So far, biosimilar uptake has been relatively slow in the U.S. since the 2015 launch of Sandoz Inc.’s Zarxio (filgrastim-sndz), the first product to use the 351(k) approval pathway. But recent and pending launches have resulted in therapeutic classes with more than one biosimilar, which may be the push that payers need to begin preferring them over their reference products and, in turn, realizing savings in some costly therapeutic classes.
Although the FDA had approved 26 biosimilars as of the end of January, only half of them are available in the U.S., with many of the drugmakers tied up in patent litigation with reference drug manufacturers.
The Dec. 2 launch of Mylan N.V. and Biocon Ltd.’s Ogivri (trastuzumab-dkst) brought a second biosimilar of Herceptin onto the U.S. market, with a third — Pfizer’s Trazimera (trastuzumab-qyyp) — expected Feb. 15. Also expected to launch in the first part of this year are Ontruzant (trastuzumab-dttb) from Samsung Bioepis Co., Ltd. and Herzuma (trastuzumab-pkrb) from Celltrion and Teva.

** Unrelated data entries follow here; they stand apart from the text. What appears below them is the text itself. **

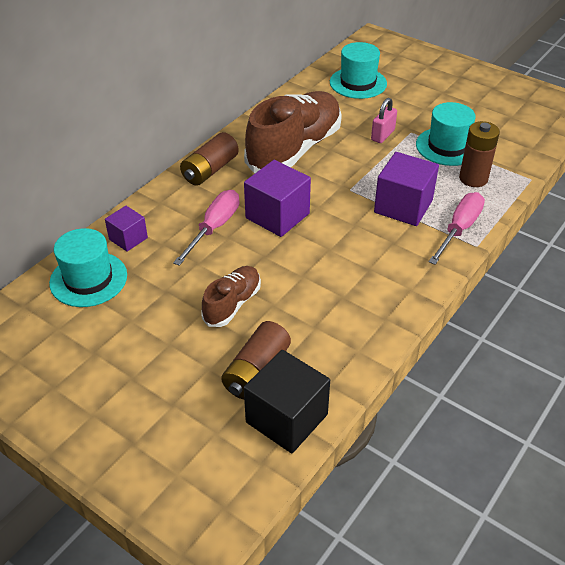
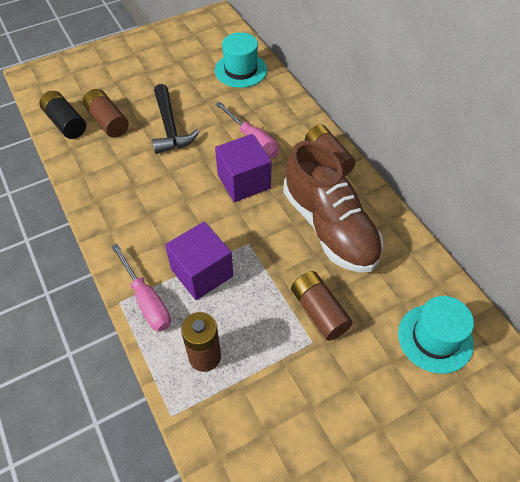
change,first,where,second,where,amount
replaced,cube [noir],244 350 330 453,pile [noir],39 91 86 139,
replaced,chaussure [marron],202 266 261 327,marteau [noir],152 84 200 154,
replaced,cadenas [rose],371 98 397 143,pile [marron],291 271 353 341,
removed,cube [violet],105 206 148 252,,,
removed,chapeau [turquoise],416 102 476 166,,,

A second Avastin biosimilar came onto the U.S. market Dec. 31 when Pfizer launched Zirabev (bevacizumab-bvzr). Rituxan also had additional biosimilar competition on Jan. 23 when Pfizer’s Ruxience (rituximab-pvvr) launched.
Kanjinti is priced 15% less than Herceptin, and its average sales price (ASP) is 13% below the reference drug. Ogivri’s price is “at a competitive discount,” according to Mylan and Biocon. Mvasi is priced 15% less than Avastin, and its ASP is 12% less than that of the reference drug. Zirabev is priced 23% less than Avastin, and Ruxience is 24% less than Rituxan.
“As more health plans set biosimilars on a preferred status, adoption and utilization should increase,” says Martin Burruano, R.Ph., vice president, pharmacy services at Independent Health. “As more become available, there will be opportunity to plan formulary selection to drive costs down. Projections are modest at 12%-15% cost savings initially but will potentially reach 70% cost savings in five years.”